Building relationships with reporters

They say that PR is a “relationships” business. After all, “relations” is right there in the acronym. It’s certainly easier to get a member of the media to listen to your pitch if you’ve already established a relationship with him or her.

But even the closest relationships can’t make up for a bad pitch — or a story with no meat on its bone. Conversely, it’s easier to build a close relationship with an editor or reporter if you can make their job easier — by pitching them a good story or high-quality content.

Here are a few simple tips for building effective relationships with the media.
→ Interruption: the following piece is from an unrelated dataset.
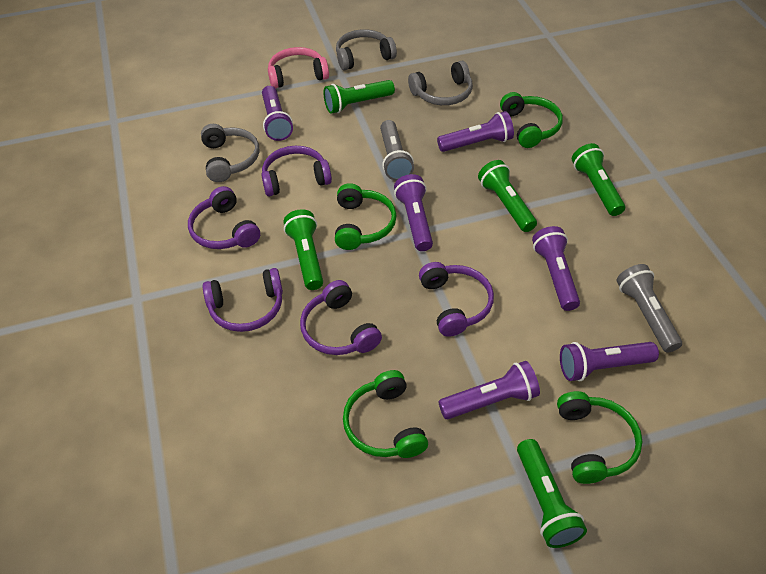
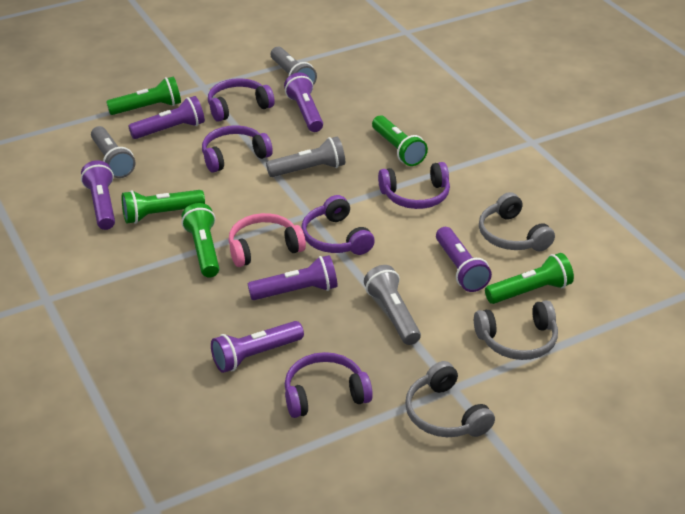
green headphones: 4 -> 0
grey flashlight: 2 -> 4

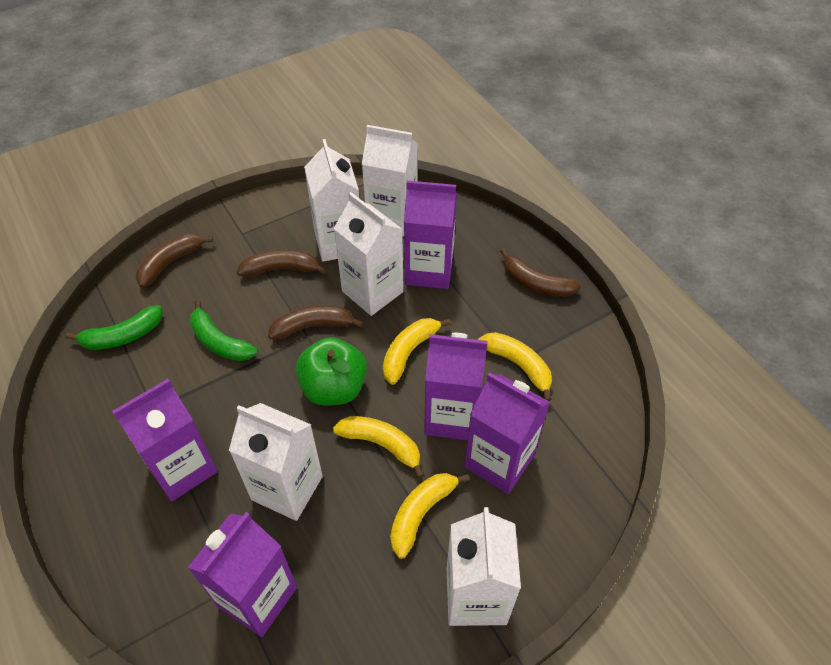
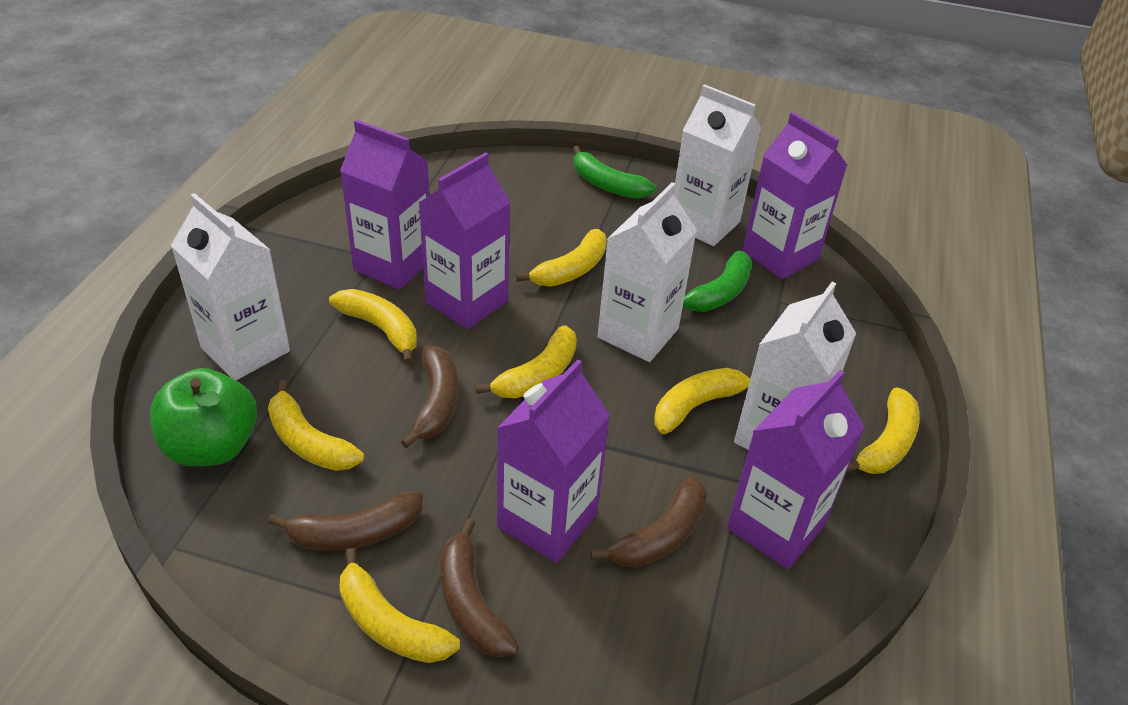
white carton: 5 -> 4
yellow banana: 4 -> 7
First, make sure that you have something interesting to say — that it’s newsworthy and relevant to the particular reporter you’re pitching. And have the facts ready to substantiate it. If you’re a real-estate broker who believes that prices are poised to rise in your area, line up some sales data to back up your case.

If you’re trying to convince a reporter to write about a trend in your industry, be prepared to set him or her up with spokespeople who can validate your pitch. Reporters generally would much rather speak to the folks who use your products or independent experts who can confirm what you’re telling them. If those first two sources check out, you might well be the third.

If you don’t have anything newsworthy to say — for instance, maybe you don’t have that local home-sales data at your fingertips — then play the long game by offering yourself as an expert source for future stories. If you can help a reporter out with an incisive quote when he or she calls you on deadline, then your next pitch, featuring your story, will likely get a closer read.

Finally, be nice. Building relationships with the press is just like building relationships with anyone else in the professional world. Help them, and they’ll be more likely to help you.